By Michel Adar on May 27, 2010
1 - The Model does not reflect the problem you are trying to solve
For example, you may be trying to solve the problem: "What product should I recommend to this customer" but your model learns on the problem: "Given that a customer has acquired our products, what is the likelihood for each product". In this case the model you built may be too far of a proxy for the problem you are really trying to solve. What you could do in this case is try to build a model based on the result from recommendations of products to customers. If there is not enough data from actual recommendations, you could use a hybrid approach in which you would use the [bad] proxy model until the recommendation model converges.
2 - Data is not predictive enough
If the inputs are not correlated with the output then the models may be unable to provide good predictions. For example, if the input is the phase of the moon and the weather and the output is what car did the customer buy, there may be no correlations found. In this case you should see a low quality model.

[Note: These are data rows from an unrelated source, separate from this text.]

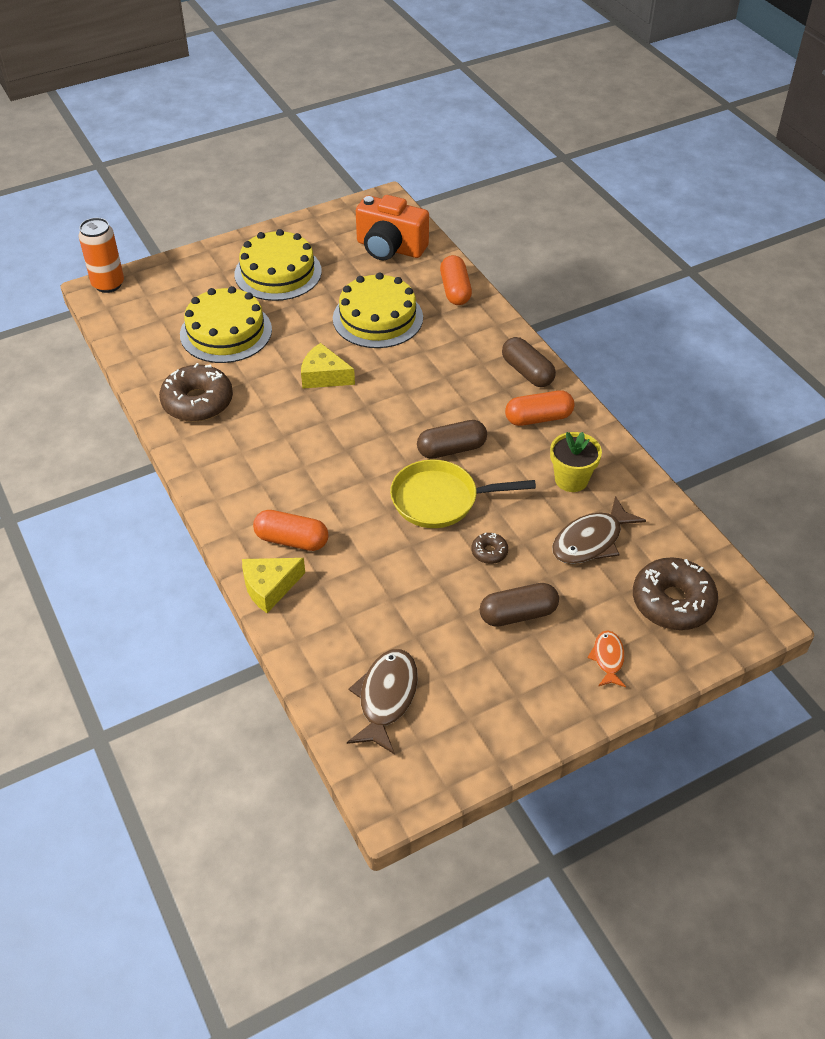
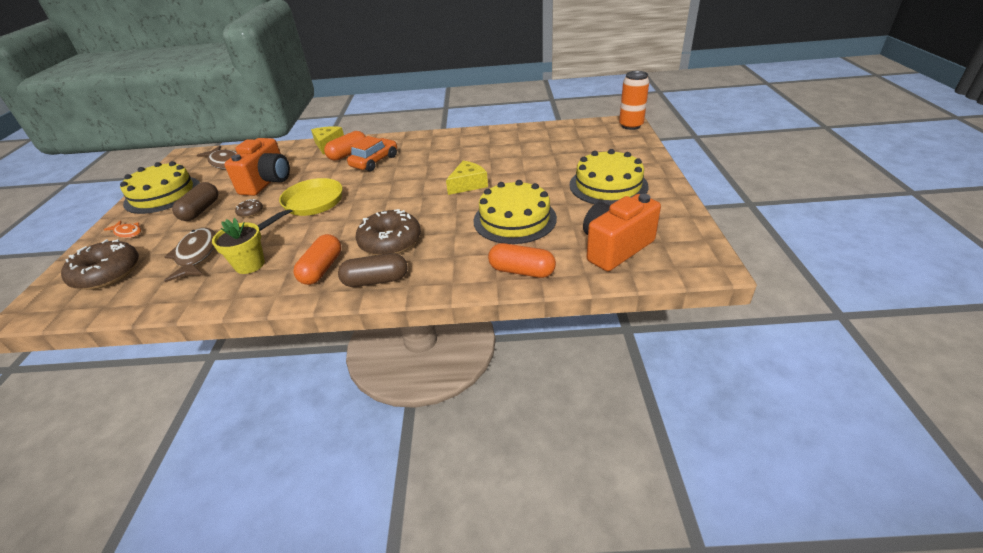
camera: 120 degrees right, 10 degrees down
(197, 402) = (485, 141): brown donut -> brown donut (390, 242)
(226, 332) = (547, 157): yellow cake -> yellow cake (163, 194)
(302, 495) = (374, 161): none -> orange car
(414, 588) = (267, 182): none -> orange camera
(451, 449) = (343, 219): brown capsule -> none

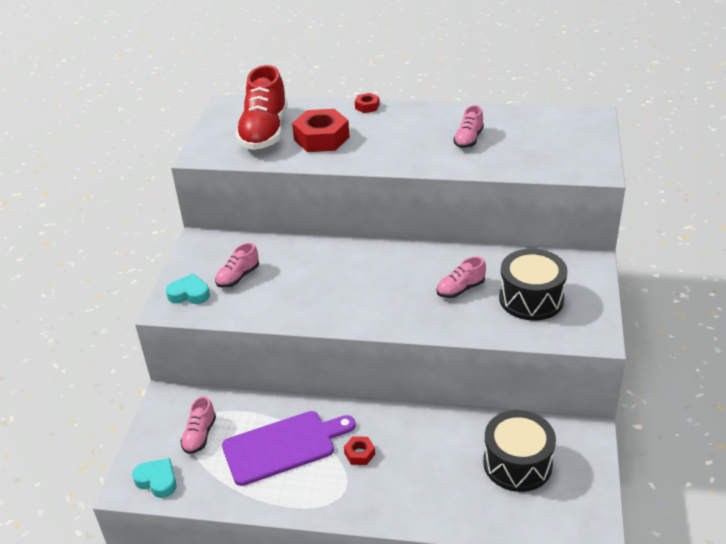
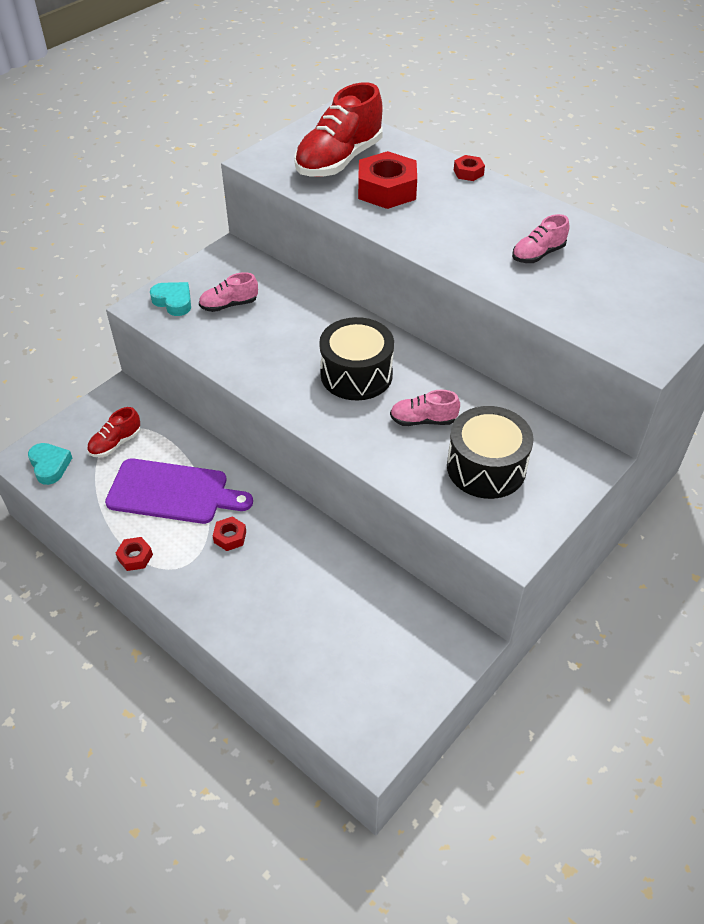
camera: 30 degrees right, 10 degrees up
(200, 435) = (115, 443): pink shoe -> red shoe
(298, 508) = (135, 557): none -> red nut
(517, 463) = (364, 632): black drum -> black drum (356, 374)

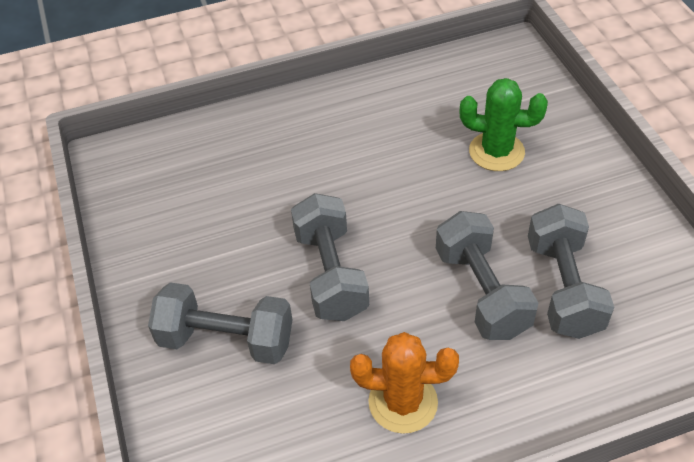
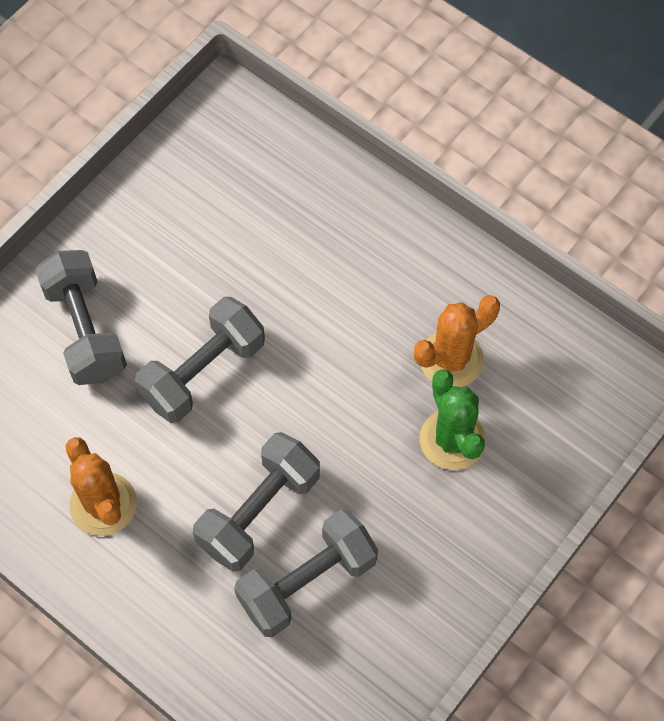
camera: 55 degrees right, 15 degrees up
(432, 125) = (451, 359): none -> orange cactus

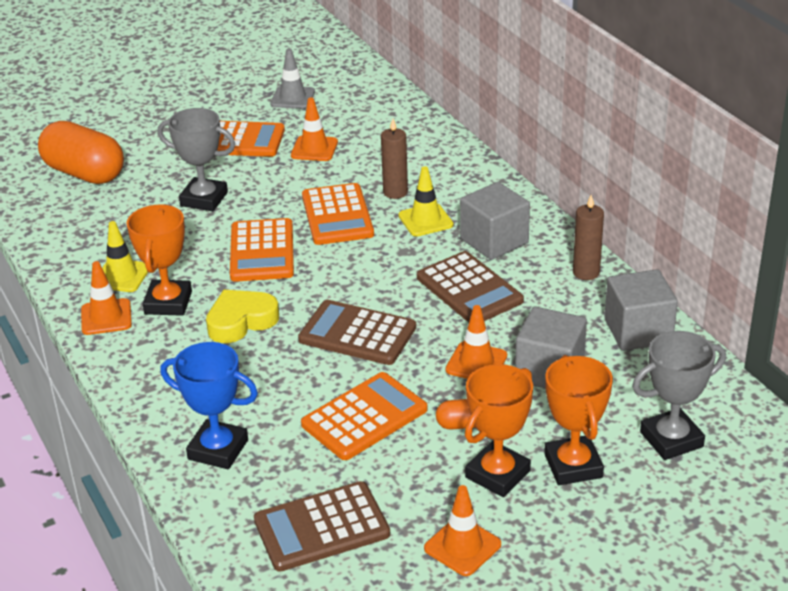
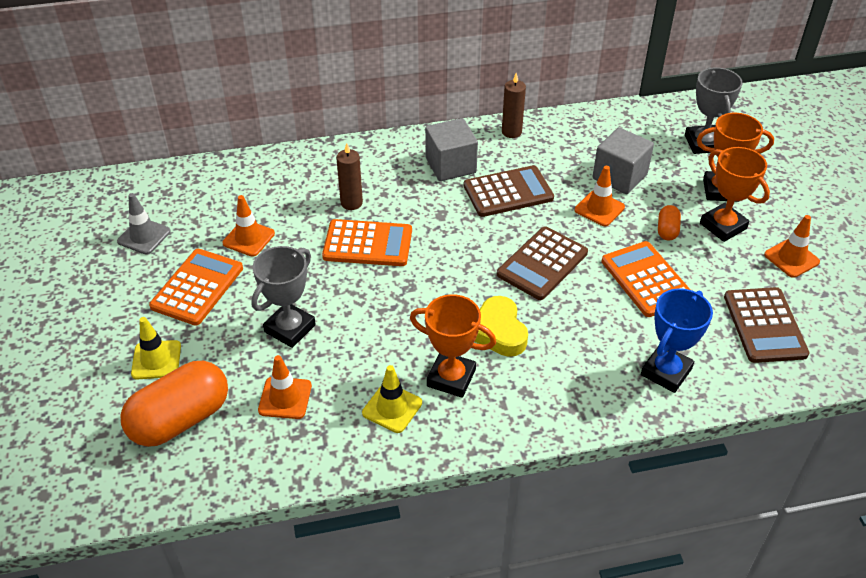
camera: 75 degrees left, 10 degrees up
(106, 317) = (455, 427): orange traffic cone -> orange traffic cone (285, 398)
(262, 251) = (399, 301): orange calculator -> none
(425, 220) = (403, 195): yellow traffic cone -> yellow traffic cone (156, 360)
(638, 331) = (588, 127): grey cube -> none

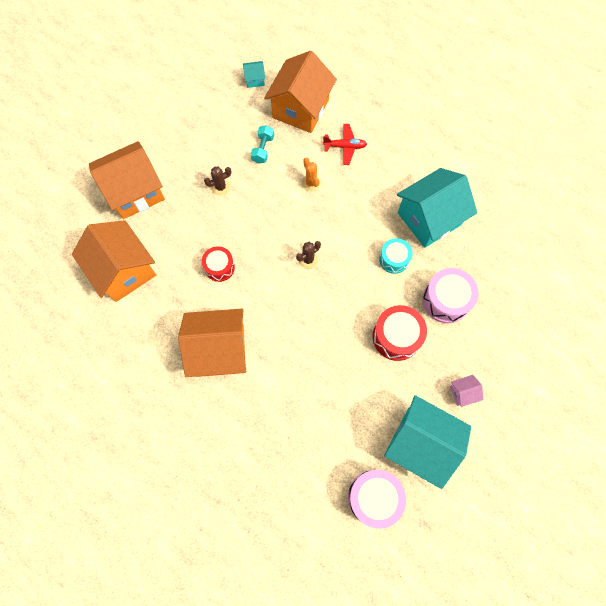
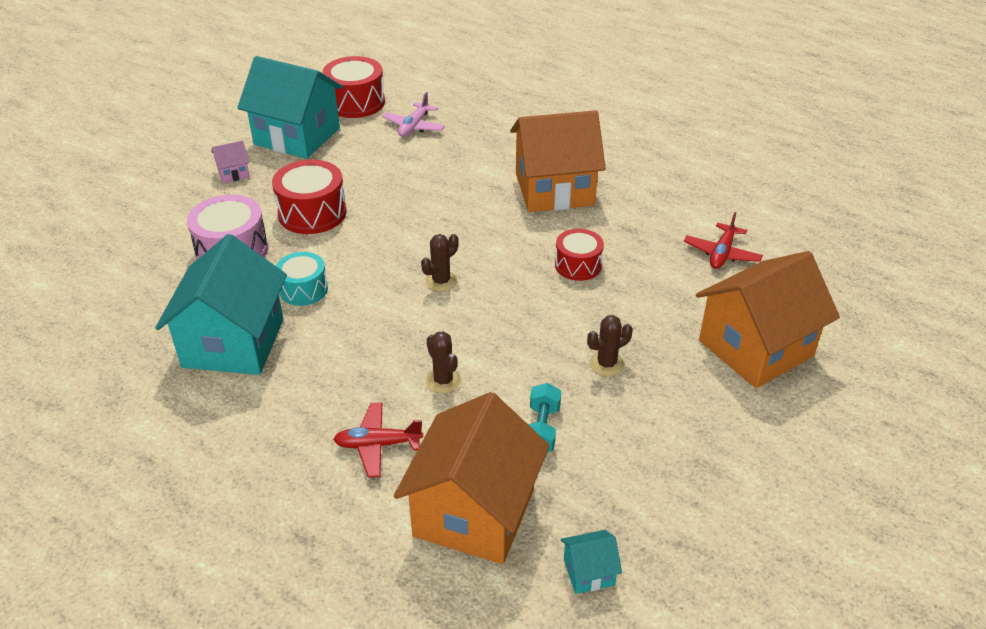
camera: 175 degrees right, 30 degrees down
(124, 271) = (722, 253): orange house -> red plane
(311, 183) = (443, 380): orange cactus -> brown cactus
(322, 450) = (414, 126): none -> pink plane
(374, 497) = (355, 102): pink drum -> red drum
(429, 219) = (233, 343): turquoise house -> turquoise house turned 45 degrees counterclockwise

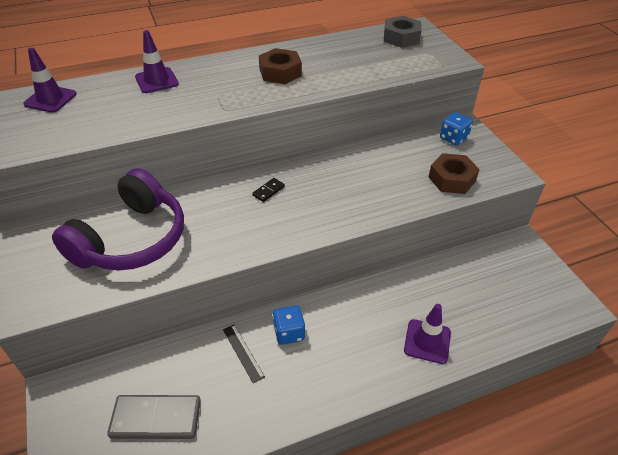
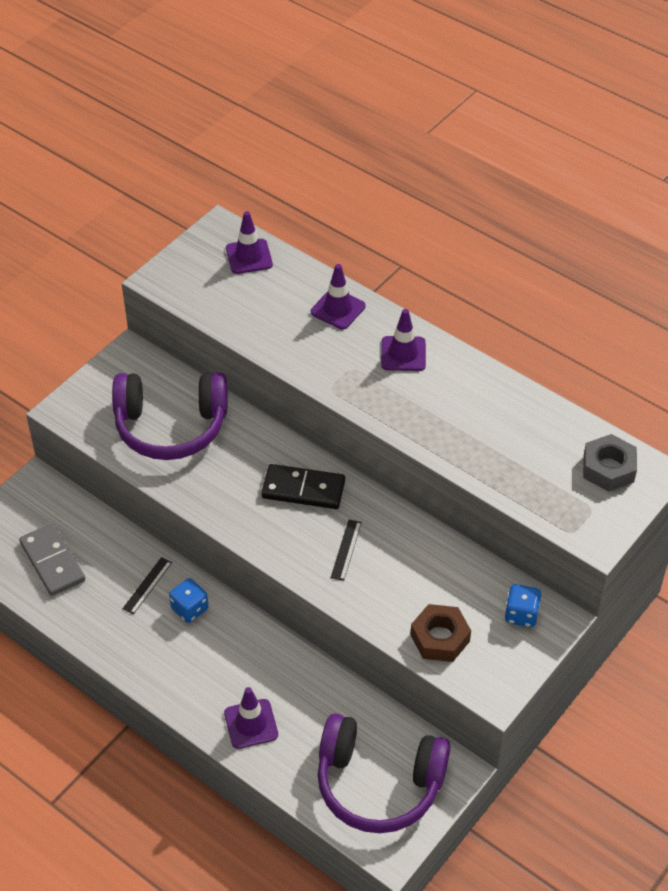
camera: 60 degrees right, 5 degrees up
(230, 70) = (403, 354): none -> purple traffic cone
(268, 191) = (303, 489): black domino -> black domino, size x2.16
(280, 72) = (433, 395): brown nut -> none
(342, 192) = (346, 550): none -> black ruler
(517, 287) = (378, 784): none -> purple headphones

The solution in this case is to include more relevant inputs.
3 - Not enough cases seen
If the data learned does not include enough cases, at least 200 positive examples for each output, then the quality of recommendations may be low.
The obvious solution is to include more data records. If this is not possible, then it may be possible to build a model based on the characteristics of the output choices rather than the choices themselves. For example, instead of using products as output, use the product category, price and brand name, and then combine these models.
4 - Output leaking into input giving the false impression of good quality models
If the input data in the training includes values that have changed or are available only because the output happened, then you will find some strong correlations between the input and the output, but these strong correlations do not reflect the data that you will have available at decision (prediction) time. For example, if you are building a model to predict whether a web site visitor will succeed in registering, and the input includes the variable DaysSinceRegistration, and you learn when this variable has already been set, you will probably see a big correlation between having a Zero (or one) in this variable and the fact that registration was successful.
The solution is to remove these variables from the input or make sure they reflect the value as of the time of decision and not after the result is known.